En inversión, casi el 60% de españoles sigue prefiriendo productos con un perfil de riesgo bajo y un 20% elige el producto en función de las ventajas fiscales. Los depósitos siguen siendo el producto estrella y ganan popularidad entre inversores más pudientes, que destinan cerca de una cuarta parte de sus inversiones en estos productos. Por el contrario, los inversores con menor capacidad de ahorro prefieren las cuentas corrientes (36%) a los depósitos (14%), cuando hace tres años ambos productos se situaban cada uno en el 30% de ahorro.

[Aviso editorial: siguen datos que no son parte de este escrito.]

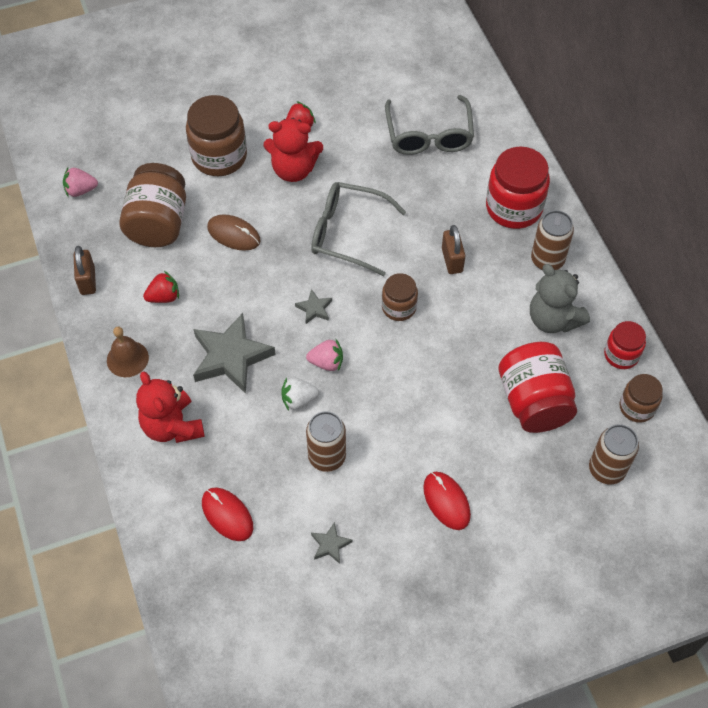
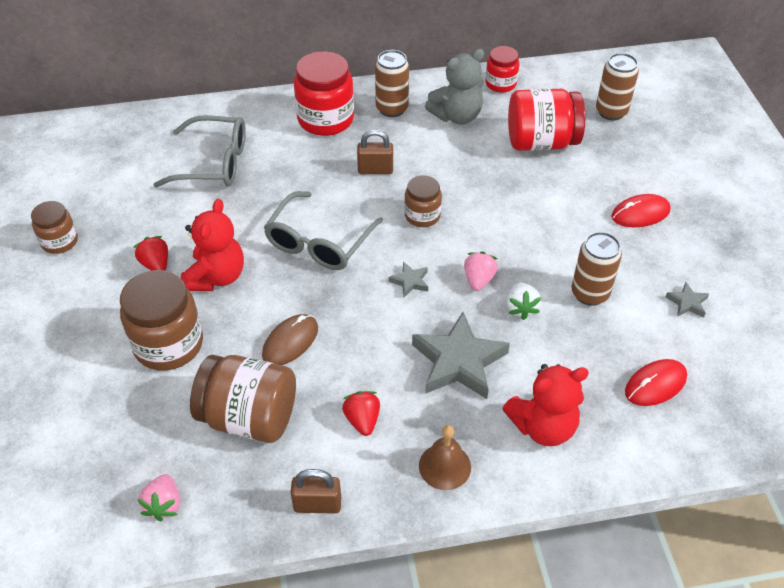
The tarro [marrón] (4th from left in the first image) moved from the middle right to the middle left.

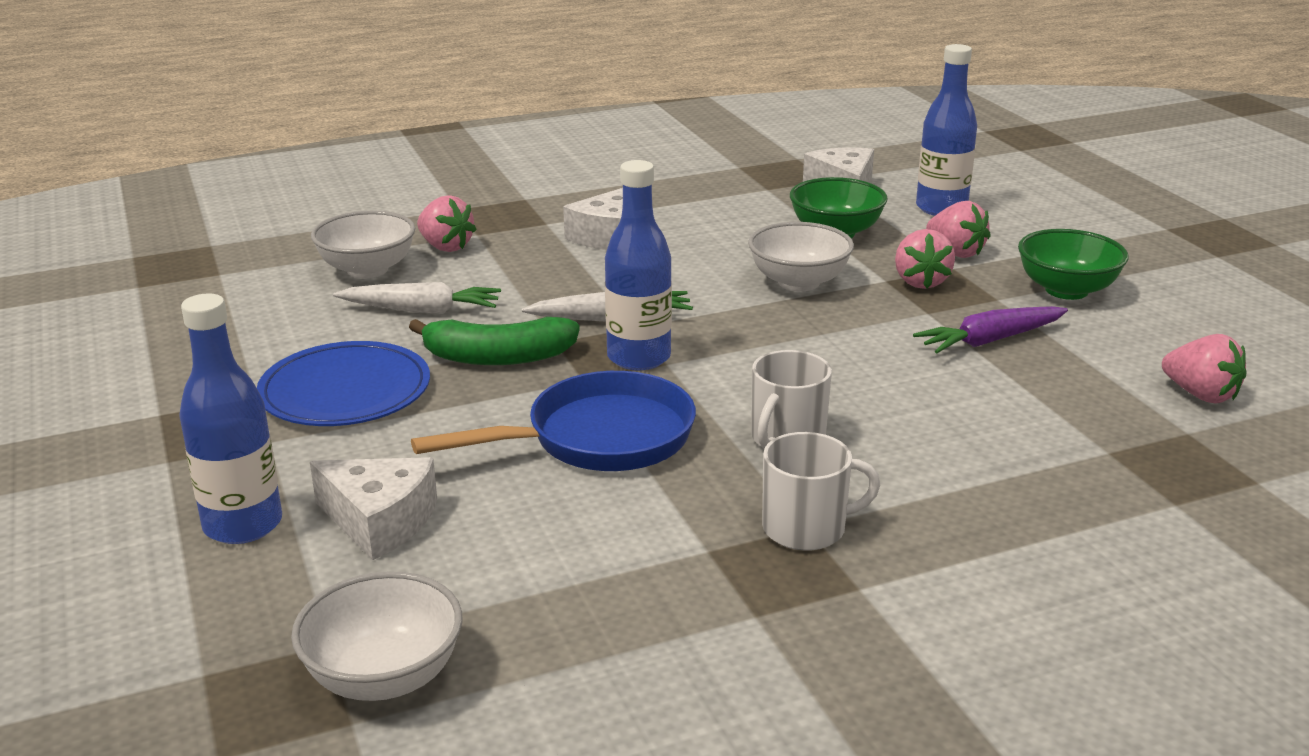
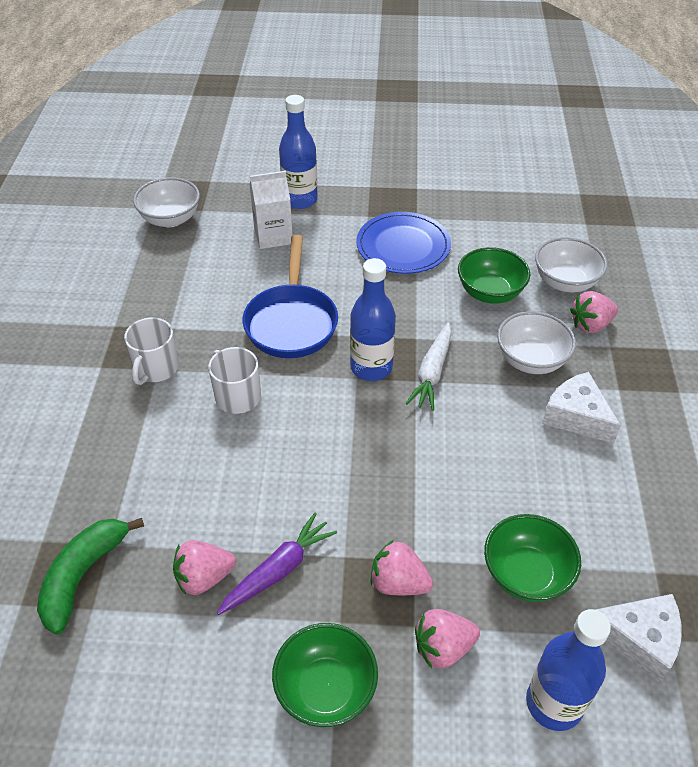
The plátano [verde] moved from the centre to the bottom left. The cuenco [blanco] (3rd from left in the first image) moved from the centre to the middle right. The fresa [rosa] (4th from left in the first image) moved from the middle right to the bottom left. The queso [blanco] (1st from left) at the bottom left was replaced by the cartón de leche [blanco] at the top centre. The zanahoria [blanco] (1st from left) at the middle left was replaced by the cuenco [verde] (2nd from left) at the middle right. The zanahoria [morado] at the middle right turned 45 degrees clockwise.

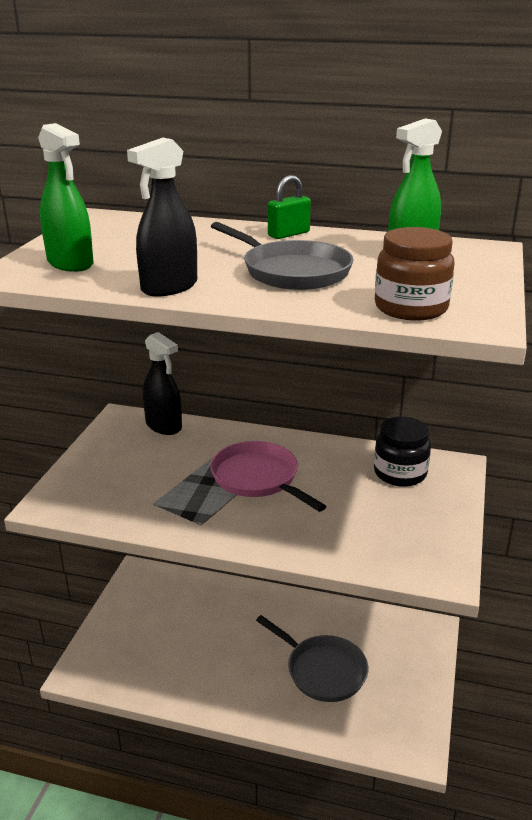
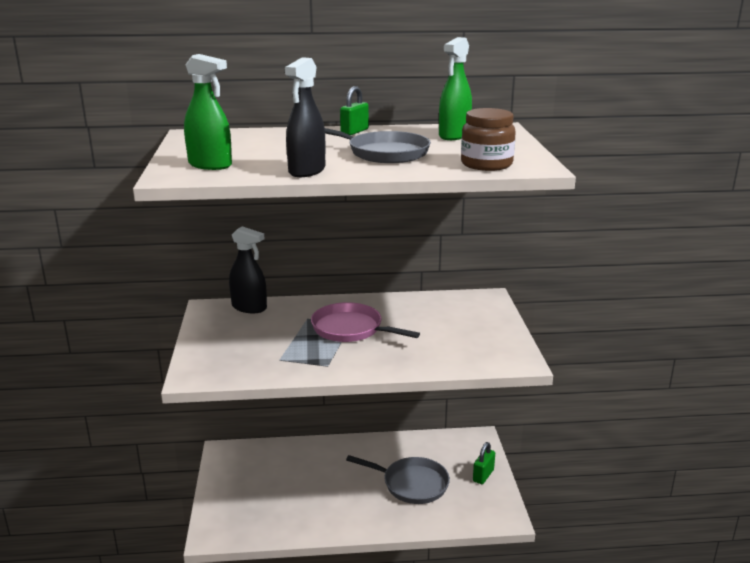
The tarro [negro] at the middle right disappeared. The candado [verde] (2nd from left) at the bottom centre appeared.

En cuanto a renta variable, la mitad de los inversores piensa que no es una buena elección y solo uno de cada diez afirma que es con las acciones como se consigue una buena rentabilidad cuando antes eran tres de cada diez. Los inversores más ricos han aumentado el peso de sus inversiones en bolsa del 11% al 17%) y ven en los bajos niveles del Ibex una oportunidad de inversión. La inversión en inmuebles sigue siendo el principal activo de las familias, aunque su peso como inversión preferente se ha reducido al 77%, desde el 85% de hace tres años.
A ello se une la reducción de los ahorradores por la crisis, el estallido de la burbuja inmobiliaria y el aumento del paro. Uno de cada cinco españoles no ahorra nada por la disminución de los ingresos disponibles, mientras que ocho de cada cinco inversores desea ahorrar, mientras que antes de la crisis los que querían hacerlo no llegaban a siete.